都区内マンション価格は高騰を続け、中古でも5000万円を超える水準で高止まりしている。そうした中で、最寄り駅が同じエリアで、一戸建ての価格がマンションを下回り始めている。駅からやや離れているという条件に目をつぶれば割安に見える。

本当に一戸建ては今お買い得なのか。ユーザーの価値観も含めて、様々な角度から検証する。

都区内の新築マンションは7000万円超え

不動産経済研究所のレポートによると、2017年度首都圏の新築マンション価格は平均6000万円近くに達した。ここ5年間で1400万円近くの上昇だ。とくに23区内は7000万円を超えた(同1300万円上昇)。富裕層や高年収の共働き夫婦が狙う利便性が高い物件への人気集中が、価格を高騰させた格好だ。

リクルート住まいカンパニーの調査によると、首都圏マンション購買層の平均年収は944万円で1000万円以上も36%に達し、全体の購買力向上に寄与した(自己資金・借入ローン総額も増加傾向にあり)。共働き世帯が増加し、全体に占める割合が65%に達したことも世帯年収増につながっている。

共働き世帯は収入面で比較的余裕がある一方で、時間が無いのが悩みの種だ。ライフスタイルでの優先順位も、「仕事や通勤に便利(39%)」が「子育て・教育がしやすい(36%)」や「日々の生活がしやすい」を上回っている。

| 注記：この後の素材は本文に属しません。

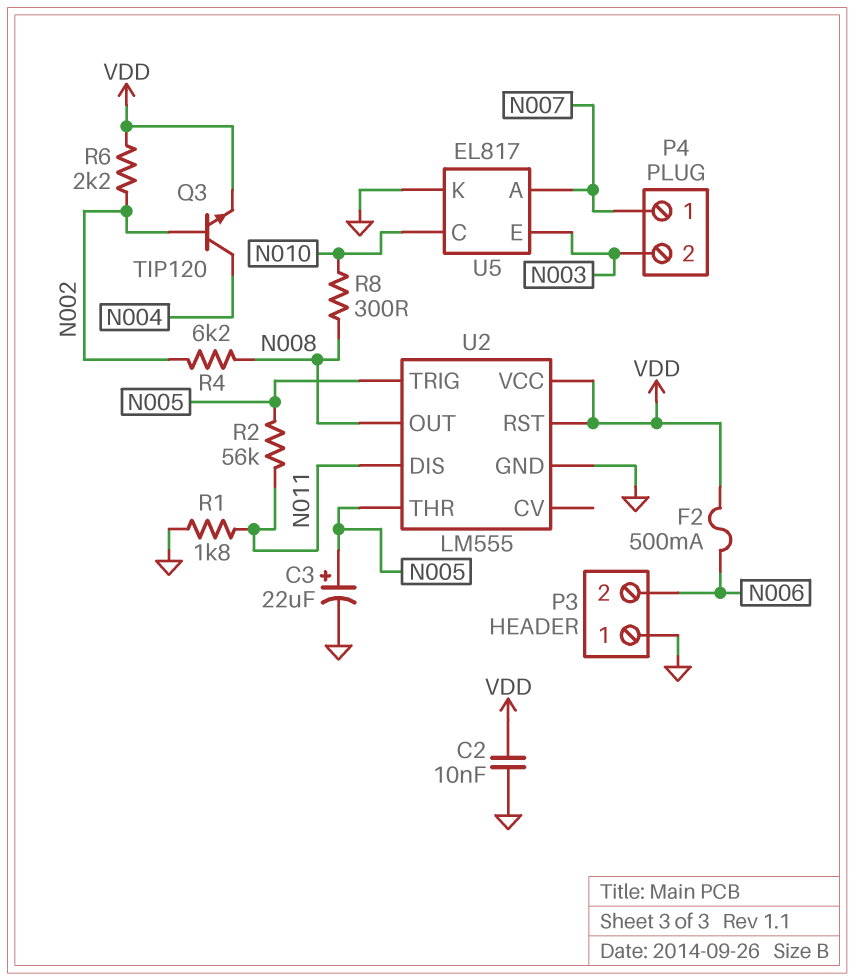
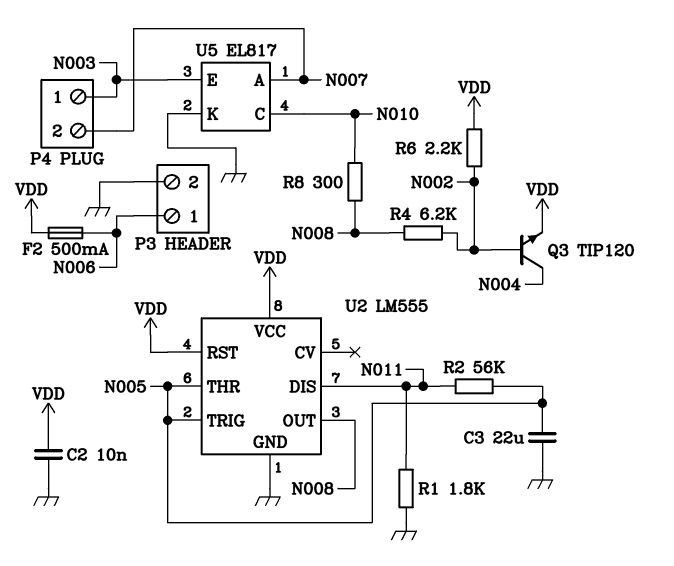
C3: 22uF (plus N005, minus GND) -> 22uF (GND, N005)
P3 pin 1: GND -> N006
P3 pin 2: N006 -> GND
P4 pin 1: N007 -> N003
P4 pin 2: N003 -> N007

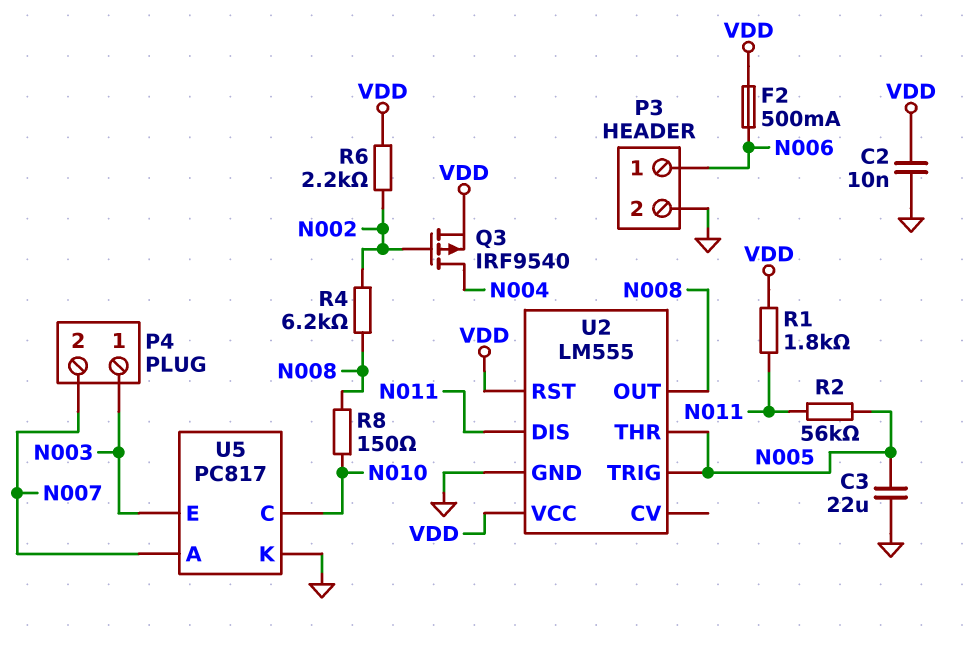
Q3: NPN TIP120 (B N002, C N004, E VDD) -> PMOS IRF9540 (G N002, D N004, S VDD)
R1: 1.8k (GND, N011) -> 1.8k (N011, VDD)
R8: 300 (N008, N010) -> 150 (N008, N010)
U5: EL817 -> PC817

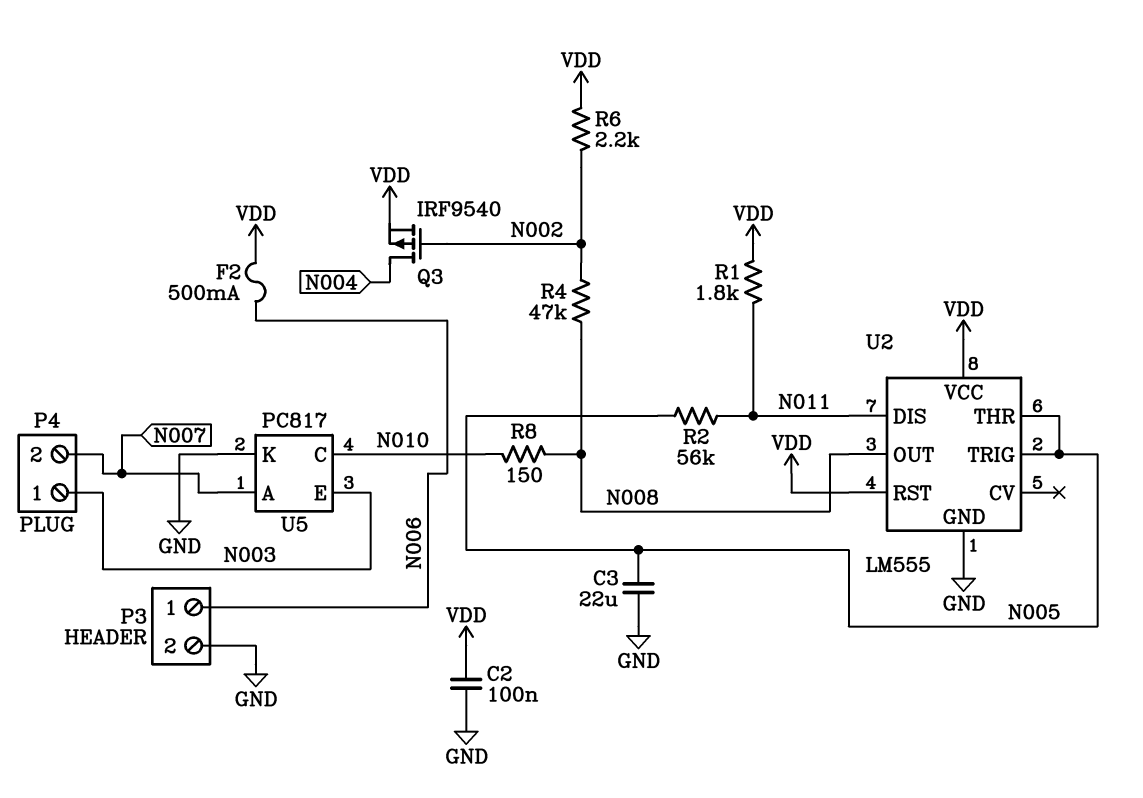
C2: 10nF (GND, VDD) -> 100nF (GND, VDD)
R4: 6.2k (N002, N008) -> 47k (N002, N008)

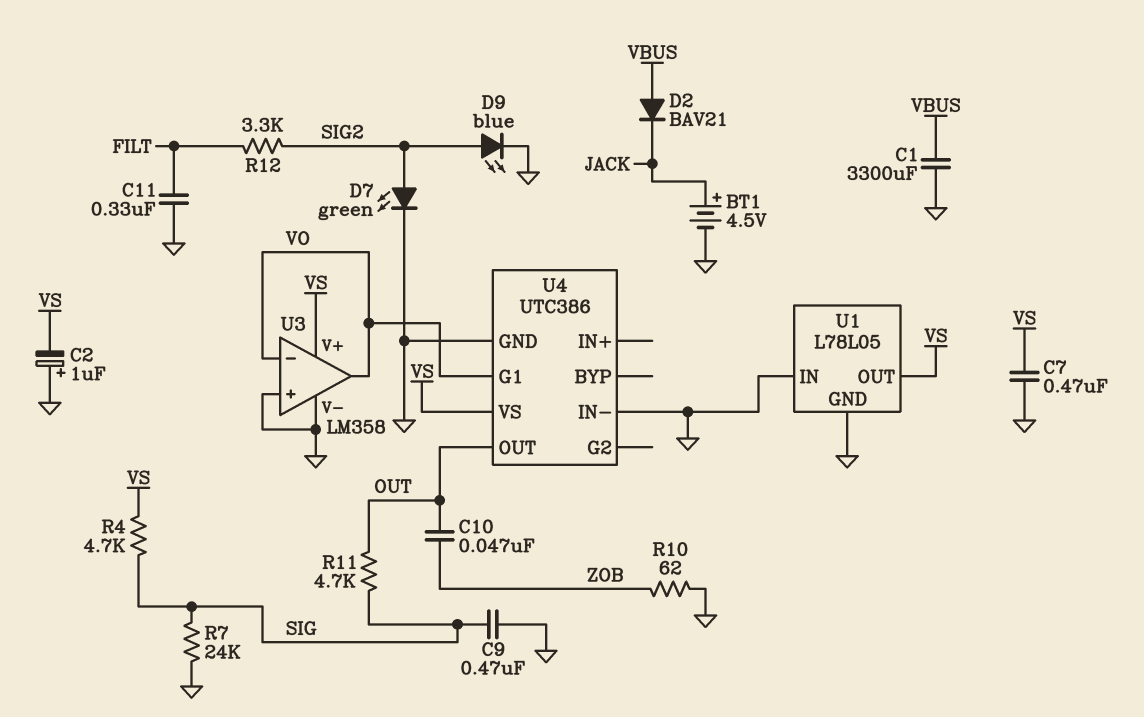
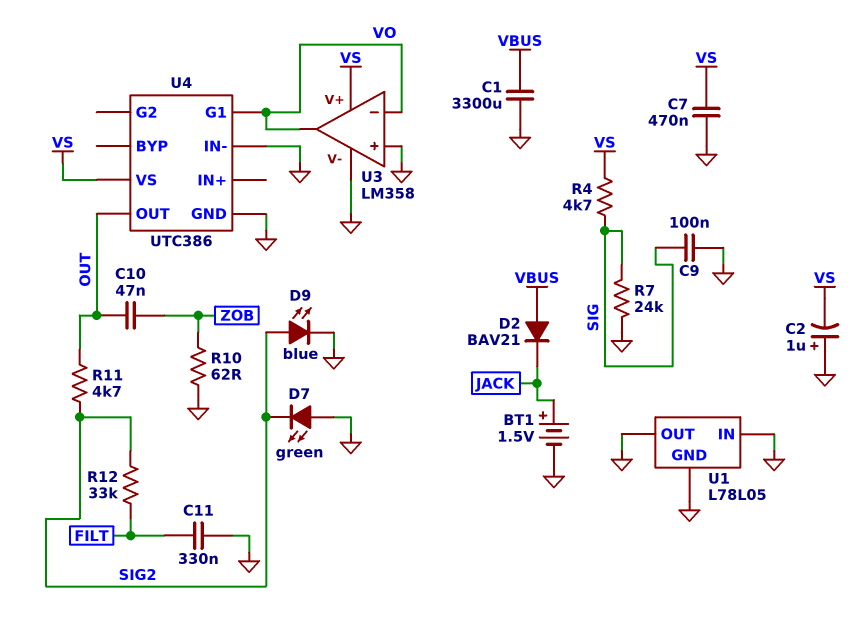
BT1: 4.5V (plus JACK, minus GND) -> 1.5V (plus JACK, minus GND)
C9: 470nF (GND, SIG) -> 100nF (GND, SIG)
D7: LED green (A SIG2, K GND) -> LED green (A GND, K SIG2)
R11: 4.7k (OUT, SIG) -> 4.7k (OUT, SIG2)
R12: 3.3k (FILT, SIG2) -> 33k (FILT, SIG2)
U1 pin OUT: VS -> GND

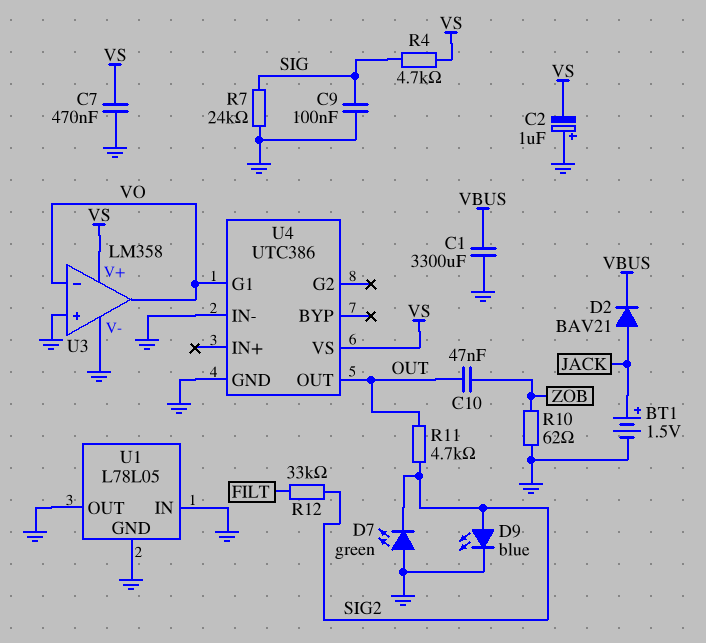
C11: 330nF (FILT, GND) -> none
D2: diode BAV21 (A VBUS, K JACK) -> diode BAV21 (A JACK, K VBUS)

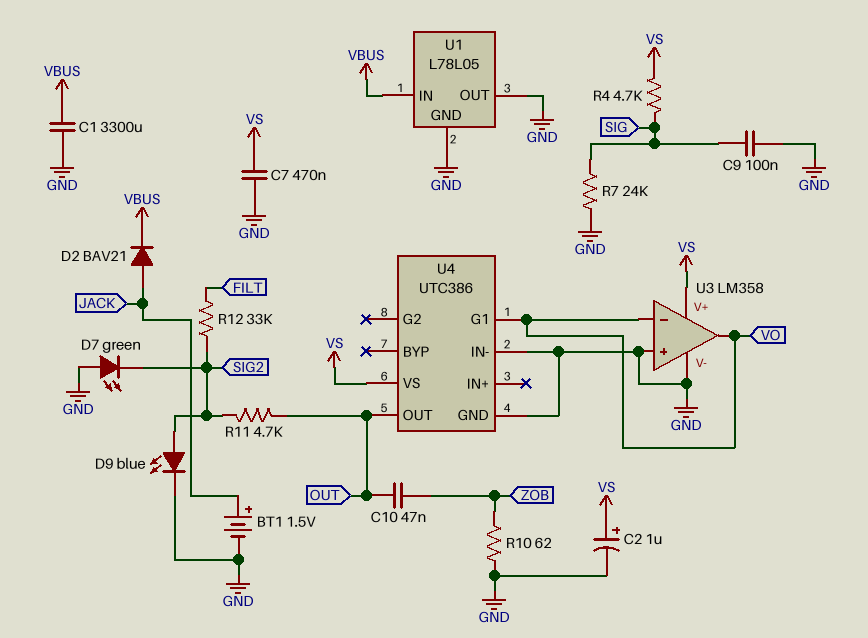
C2: 1uF (plus GND, minus VS) -> 1uF (plus VS, minus GND)
U1 pin IN: GND -> VBUS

物件購入に当たっての決め手も、「価格(91%)」に次いで「最寄駅からの時間(86%)」が位置する。こうした指向を有する共働き世帯の存在が、首都圏、特に駅近マンションの人気を支えているのだ。

成約率は好調・不調判断の目安「70%」を下回る

一方で成約率は、価格高騰が影響してか、好調・不調判断の目安70%を下回る68.1%だった。販売戸数も2年連続で3.6万戸前後だ。販売ラッシュが続いた2013年の5.6万戸から落ち込みが目立つ。

今年も、消費税引き上げに伴う駆け込み需要狙いのお手頃価格物件が平均を引き下げるものの、用地取得費・建築資材・人件費の高騰で高止まりする見通しだ。

新築一戸建てが割安に?

一方、戸建ての分譲価格の上昇幅はここ数年小さいままだ。その結果23区内では、マンションより戸建ての方が割安なエリアが増加してきた。戸建てはマンションより駅から遠いケースが多く利便性では後塵を拝するが、同じ床面積で24%の価格の開き(マンション建設の多かった30市区の平均、70㎡換算)は魅力的だ。

戸建ては建築コスト面でも有利になってきた。新築マンションの建築費は2011年に比べて3割ほど上昇している。上昇要因は、マンション建築需要だけではない。東京オリンピックまで2年とちょっと、五輪関連施設建築や都市整備計画、圏央道周辺の物流施設など建設・土木案件は目白押しで、職人と資材の需給はひっ迫している。

例えばオフィスビル・マンションなどRC(鉄筋コンクリート)造りの延べ床面積は前年比プラスで推移しており、鉄筋需要は堅調だ。同時に、鉄筋工の人手不足も顕著だ。国土交通省が発表している建設労働需給調査によると、建築関連・土木関連とも、鉄筋工は7年連続で不足状態が続いている。

戸建てに多い木造の建築費はほぼ横ばい

鉄筋工だけではなく、型枠工(土木・建築)、とび工、電工、配管工、左官工と、技能工8職種すべてで職人が集まらない。こうした建設技能工は、マンション建築にはなくてはならない存在だ。一方で木造建築に携わる「大工さん」は、それほど人手不足という訳ではなく、戸建ての建築価格はここ数年ほぼ横ばいだ。

ここ数年、住まい選びには「利便性」が最優先され、だからこそ「都心の駅近マンション」が人気を集めてきた。では7000万円は「利便性」の対価として適正か、それを決めるのは購入者自身の価値観だ。一時のブームに踊らされず、自分の眼でしっかり見極めよう。